Are you sure this works? There are cases where i is not a prime...
"The clue train passed his station without stopping."  John Simmons / outlaw programmer
"Real programmers just throw a bunch of 1s and 0s at the computer to see what sticks"  Pete O'Hanlon





Yup, for some reason it did threw the right answers.
It is said that the most complex structures built by mankind are software systems. This is not generally appreciated because most people cannot see them. Maybe that's a good thing because if we saw them as buildings, we'd deem many of them unsafe.





That is interesting.
"The clue train passed his station without stopping."  John Simmons / outlaw programmer
"Real programmers just throw a bunch of 1s and 0s at the computer to see what sticks"  Pete O'Hanlon





It works, but it's inefficient.
/ravi





Ian Uy wrote: Yup, for some reason it did threw the right answers.
I think if you're aiming for the ACM ICPC then you should try to understand why it gives the correct answers (and at first glance it looks as if it should). The fact that i may not be prime actually doesn't matter (well except for efficiency concerns).
Peter
"Until the invention of the computer, the machine gun was the device that enabled humans to make the most mistakes in the smallest amount of time."





Hi,
one remark: you should replace the if(){} construct by a while(){} and drop the i;
that way your code is more readable, and you can now more easily reduce the divisor candidates
(say to only 2 and odd numbers, or just primes, or whatever else has already been suggested).

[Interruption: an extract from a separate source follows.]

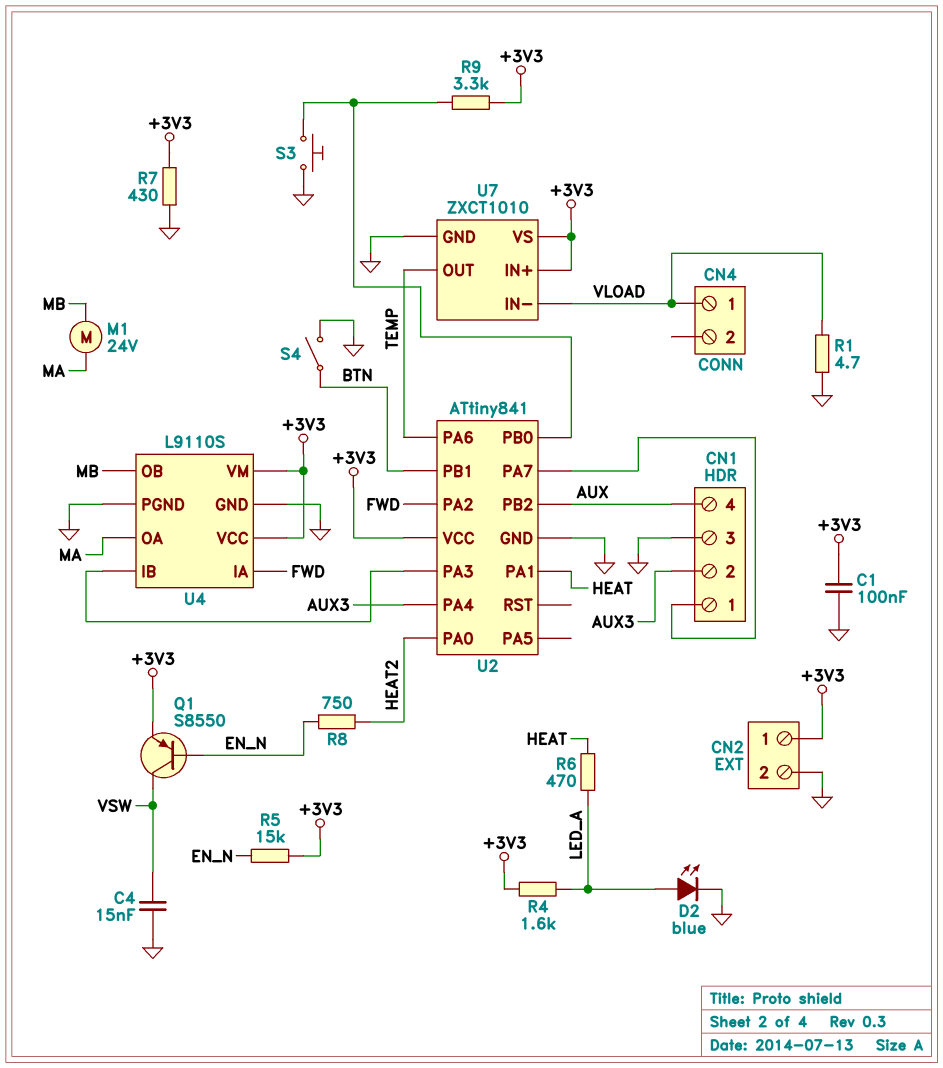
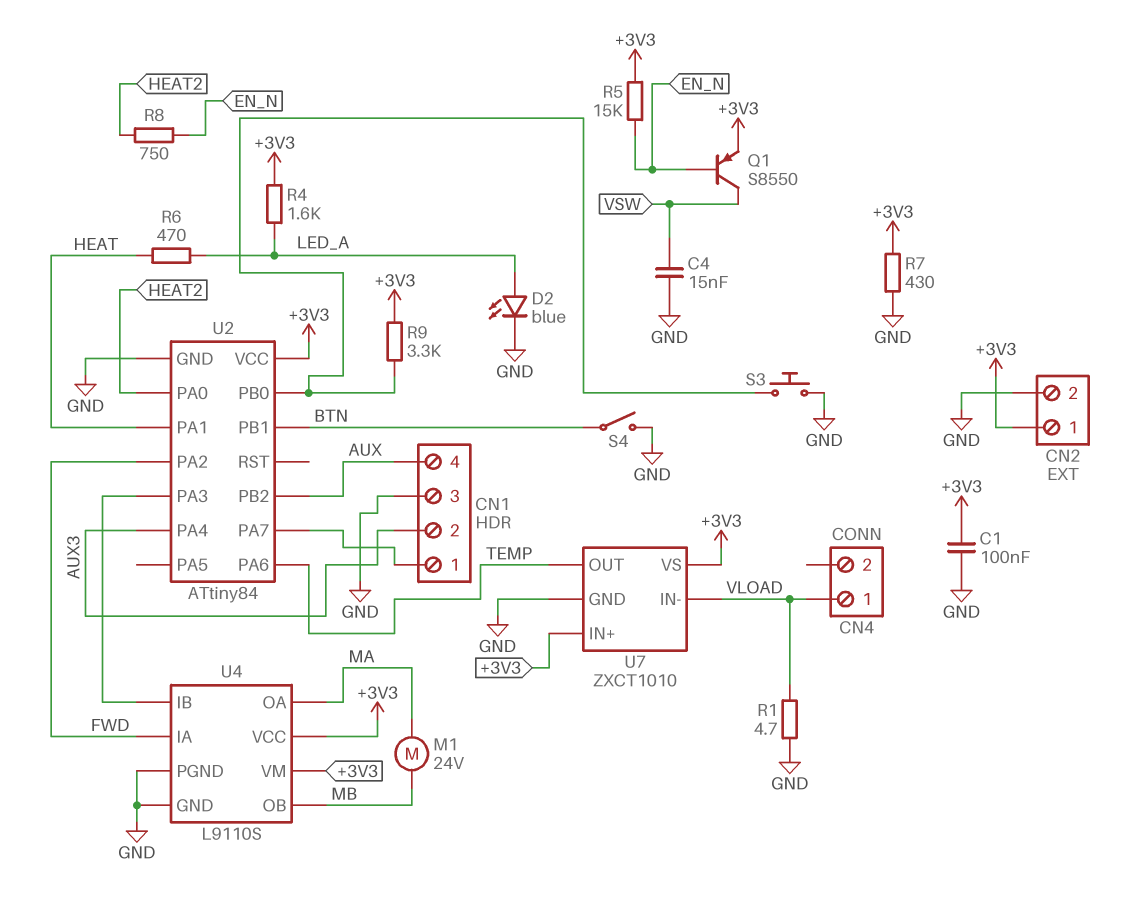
U2: ATtiny841 -> ATtiny84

Robert.C.Cartaino wrote: As a college student, you really should be able to do this. It's basic math.
To be fair, my bet is 99% of college students don't know (or care) how to do this, along with 99% of the rest of the world.
I'm about to finish up my second engineering degree, and prime numbers have not been brought up once during the 5 years i've been here.





MarkBrock wrote: my bet is 99% of college students don't know (or care) how to do this, along with 99% of the rest of the world.
I agree. Maybe a bit more than 99%, like 99.9999%
"The clue train passed his station without stopping."  John Simmons / outlaw programmer
"Real programmers just throw a bunch of 1s and 0s at the computer to see what sticks"  Pete O'Hanlon





MarkBrock wrote: To be fair, my bet is 99% of college students don't know (or care) how to do this, along with 99% of the rest of the world.
You must have been taught how at junior school, though
I know, since my son has this in his Math book.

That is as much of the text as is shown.